A visual history of Boston Mill

Back in the early 1900s –long before it was ever considered the soon-to-be visitor center for Cuyahoga Valley National Park –the Boston Mill building was serving an alternative purpose.  

The original function of the Boston Mill Visitor Center building was a general store that was constructed in 1905 for the Cleveland-Akron Bag Company. The company was formed in 1902 when the Standard Bag and Paper Company and the Cleveland Paper Company merged with the Akron Paper Company. The mill manufactured flour sacks and roofing paper. In addition to the store, the company also built six employee houses on Main Street and two duplex houses on Riverview Road. The company provided housing for some workers, while others built their own.

Shown above, The Cleveland-Akron Bag Company built this company store just south of the plant on the west bank of the Cuyahoga River. The Boston General Store sold to workers on credit, but a motto on the sales receipt read “all bills must be paid in full every regular pay.” Chester and Julia Zielenski managed this store for the bag company for years. The Zielenskis purchased the building in 1925. Photo courtesy of the Peninsula Library & Historical Society (Peninsula, Ohio).

 

Photo of the Cleveland-Akron Bag Company. Photo courtesy of the Peninsula Library & Historical Society (Peninsula, Ohio).

 

This photograph shows the village of Boston, Ohio around 1910. The Cleveland-Akron Bag Company is at the left, with the company houses on Main St. above. The general store sits to the right of the covered bridge. Photo courtesy of the Peninsula Library & Historical Society (Peninsula, Ohio).

 

 

This photograph is of the interior of the Cleveland-Akron Bag Company around 1910. These machines mixed pulp. Photo courtesy of the Peninsula Library & Historical Society (Peninsula, Ohio).

 

Boston saw its greatest period of growth between 1900 and 1923. Employing nearly two hundred people, the Cleveland-Akron Bag Company provided an economic boost to the town.  Many of these people were Polish immigrants from Cleveland, changing the population of Boston. 

 

Pictured are a group of workers at the Cleveland-Akron Bag Company on August 8, 1910. Photo courtesy of the Peninsula Library & Historical Society (Peninsula, Ohio)

 

Stations were built along the railroad –this photograph shows the station at Boston Mill. The mill’s effect on Boston was so overwhelming that the Valley Railway changed the name on the depot from “Boston” to “Boston Mill.”  Photo courtesy of the Peninsula Library & Historical Society (Peninsula, Ohio).

 

In 1923, the bag company closed, and its workers found employment at the Jaite Paper Mill located a few miles north.
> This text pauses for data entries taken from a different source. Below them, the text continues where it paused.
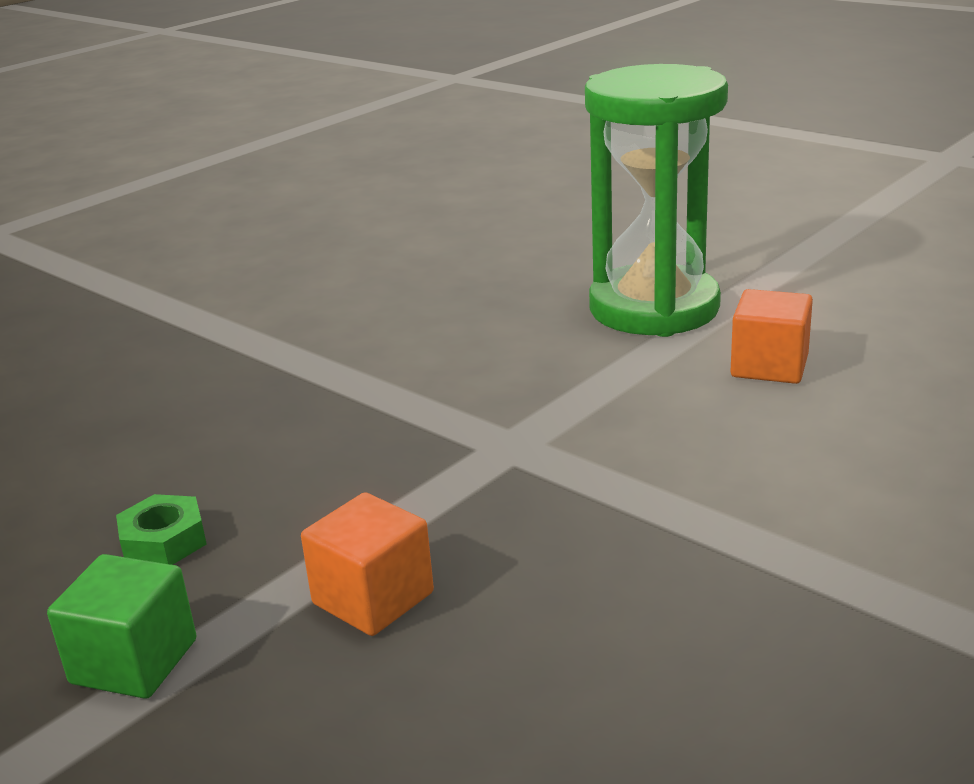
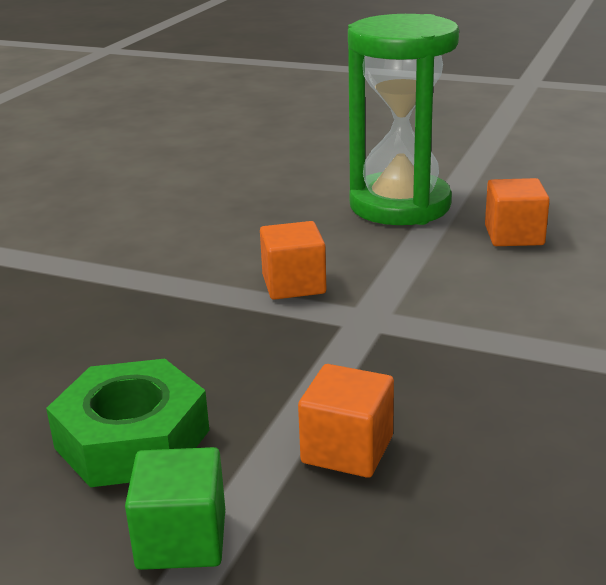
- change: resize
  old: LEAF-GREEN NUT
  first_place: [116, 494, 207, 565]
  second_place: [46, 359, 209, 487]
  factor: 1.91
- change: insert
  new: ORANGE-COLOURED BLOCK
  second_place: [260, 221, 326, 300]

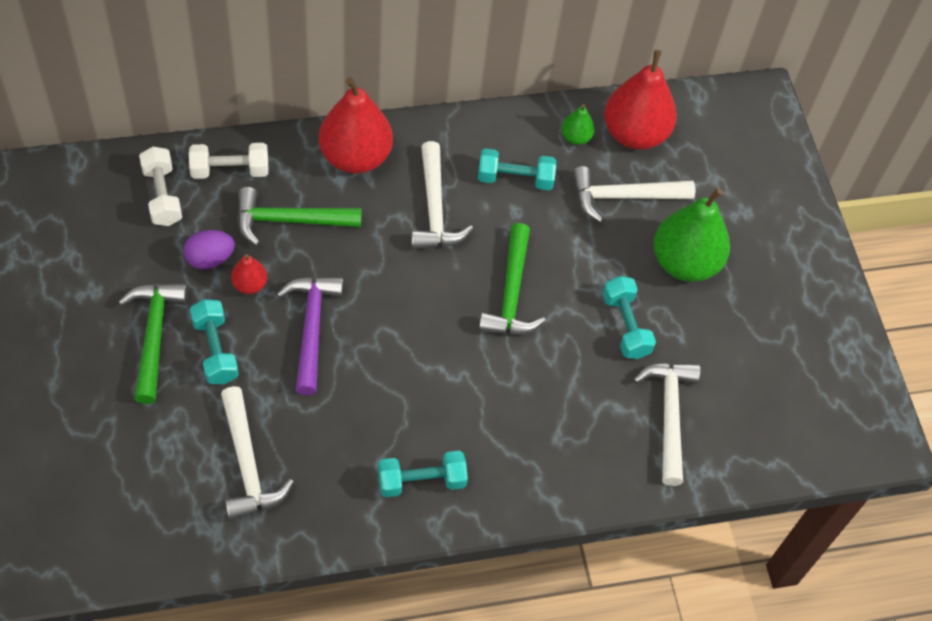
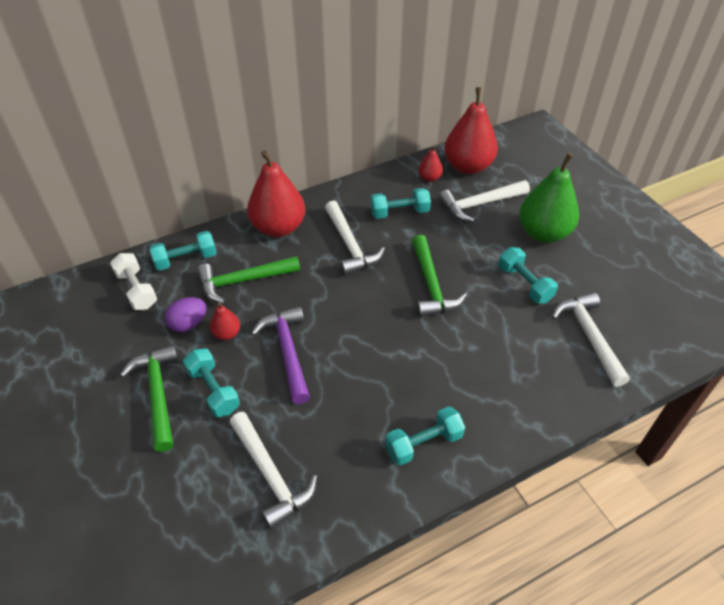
- change: recolor
  old: WHITE FREE WEIGHT
  new: TURQUOISE FREE WEIGHT
  first_place: [189, 143, 268, 179]
  second_place: [149, 231, 217, 271]
- change: recolor
  old: LEAF-GREEN TOY PEAR
  new: CRIMSON TOY PEAR
  first_place: [561, 104, 595, 145]
  second_place: [418, 145, 443, 182]

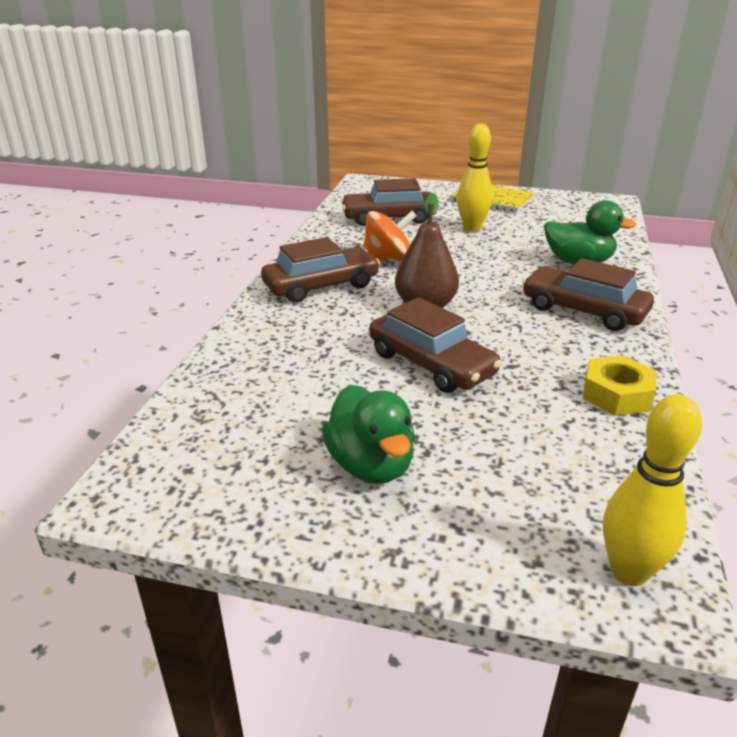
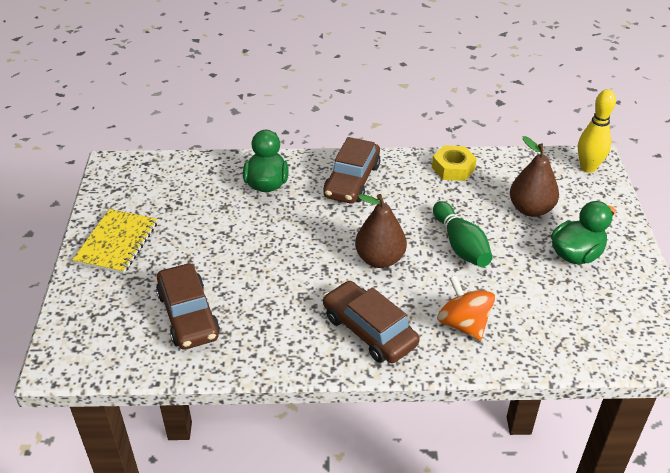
- change: move
  old: ORANGE-COLOURED WHIRLIGIG
  first_place: [363, 211, 417, 261]
  second_place: [437, 275, 495, 341]
- change: replace
  old: RUSSET AUTOMOBILE
  new: LEAF-GREEN SKITTLE
  first_place: [369, 297, 502, 393]
  second_place: [433, 201, 492, 267]
- change: delete
  old: GOLDEN SKITTLE
  first_place: [457, 124, 493, 232]
- change: insert
  new: RUSSET TOY PEAR
  second_place: [510, 136, 559, 217]

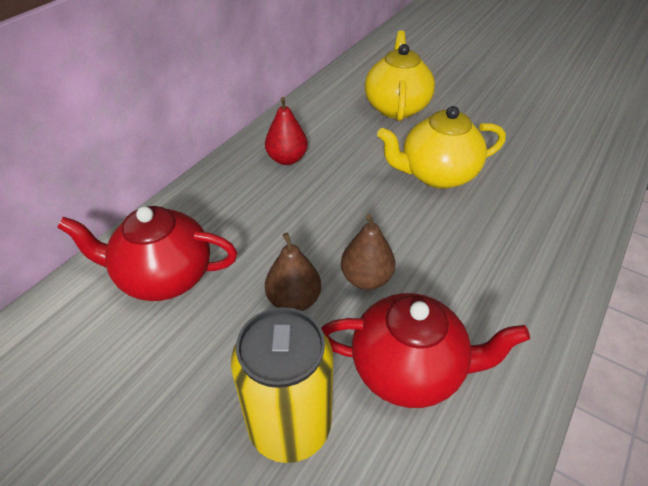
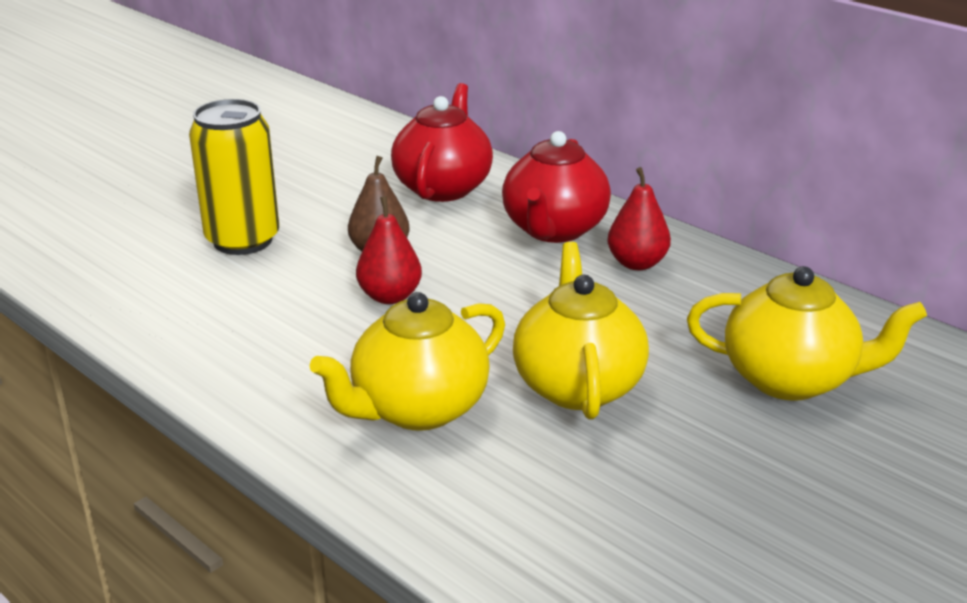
- change: move
  old: CRIMSON CHINA TEAPOT
  first_place: [321, 293, 530, 408]
  second_place: [502, 131, 611, 243]
- change: recolor
  old: RUSSET TOY PEAR
  new: CRIMSON TOY PEAR
  first_place: [341, 214, 396, 290]
  second_place: [356, 196, 422, 304]
- change: insert
  new: GOLDEN CHINA TEAPOT
  second_place: [310, 292, 505, 431]

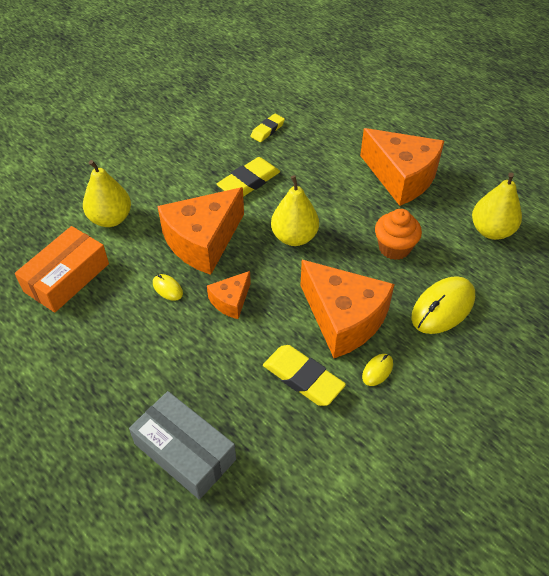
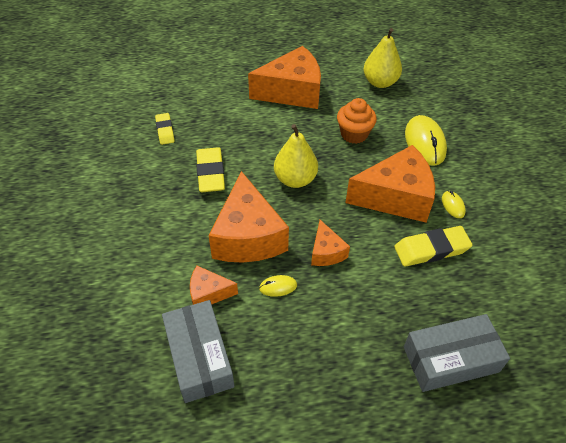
- change: recolor
  old: ORANGE-COLOURED PARCEL
  new: GREY PARCEL
  first_place: [15, 226, 109, 312]
  second_place: [162, 300, 235, 403]
- change: delete
  old: GOLDEN TOY PEAR
  first_place: [83, 160, 131, 227]
- change: insert
  new: ORANGE-COLOURED PIECE OF CHEESE
  second_place: [190, 266, 238, 305]

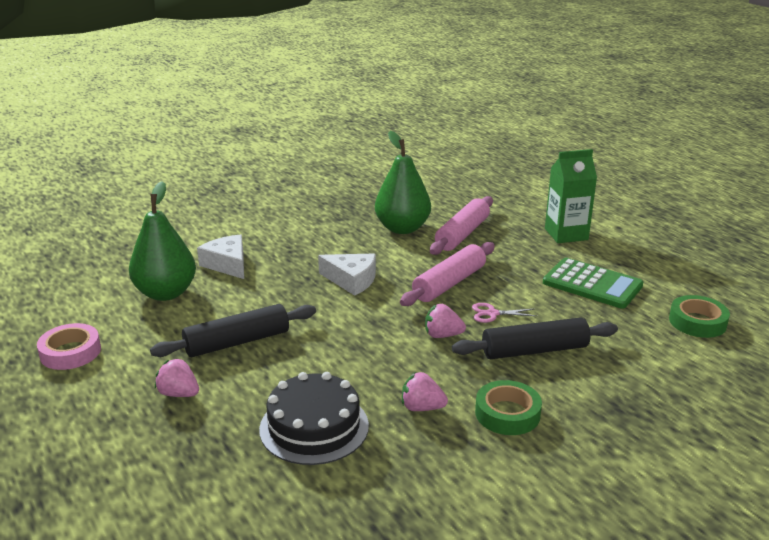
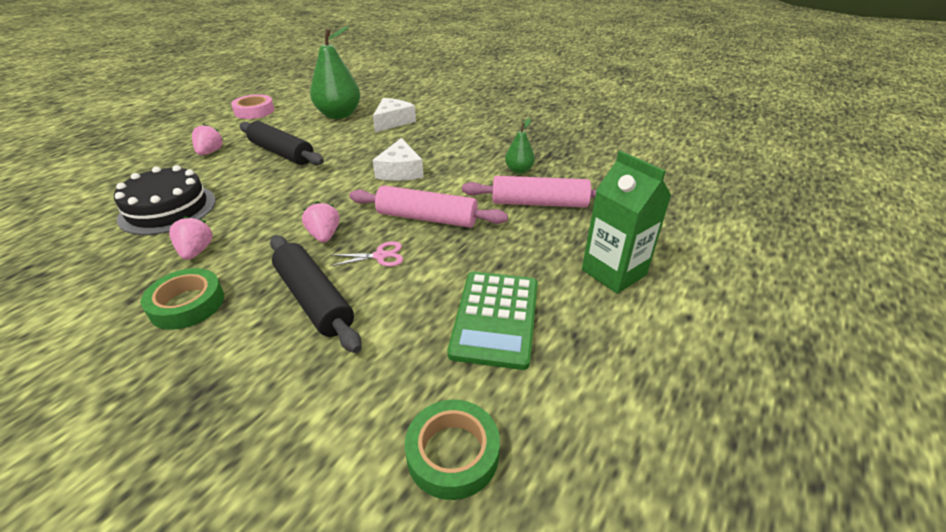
- change: resize
  old: LEAF-GREEN TOY PEAR
  first_place: [375, 131, 431, 234]
  second_place: [505, 118, 535, 174]
  factor: 0.5
- change: rotate
  old: ROSE-PINK PAIR OF SCISSORS
  first_place: [472, 303, 536, 323]
  second_place: [330, 241, 403, 267]
  degrees: 105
The Cleveland-Akron Bag Company facility was acquired by the Union Trust Company in 1928 and then sold at a sheriff’s auction to the Cleveland and Boston Company. In 1923 the mill was torn down.

 

Visible in the left corner of this photograph is the Boston Mill Store. Photo courtesy of the Peninsula Library & Historical Society (Peninsula, Ohio).

 

Although the mill has disappeared, the store remains to this day. The store will house the visitor center and function as a “front door” to the Cuyahoga Valley National Park, giving visitors a central, one-stop resource to plan their journey.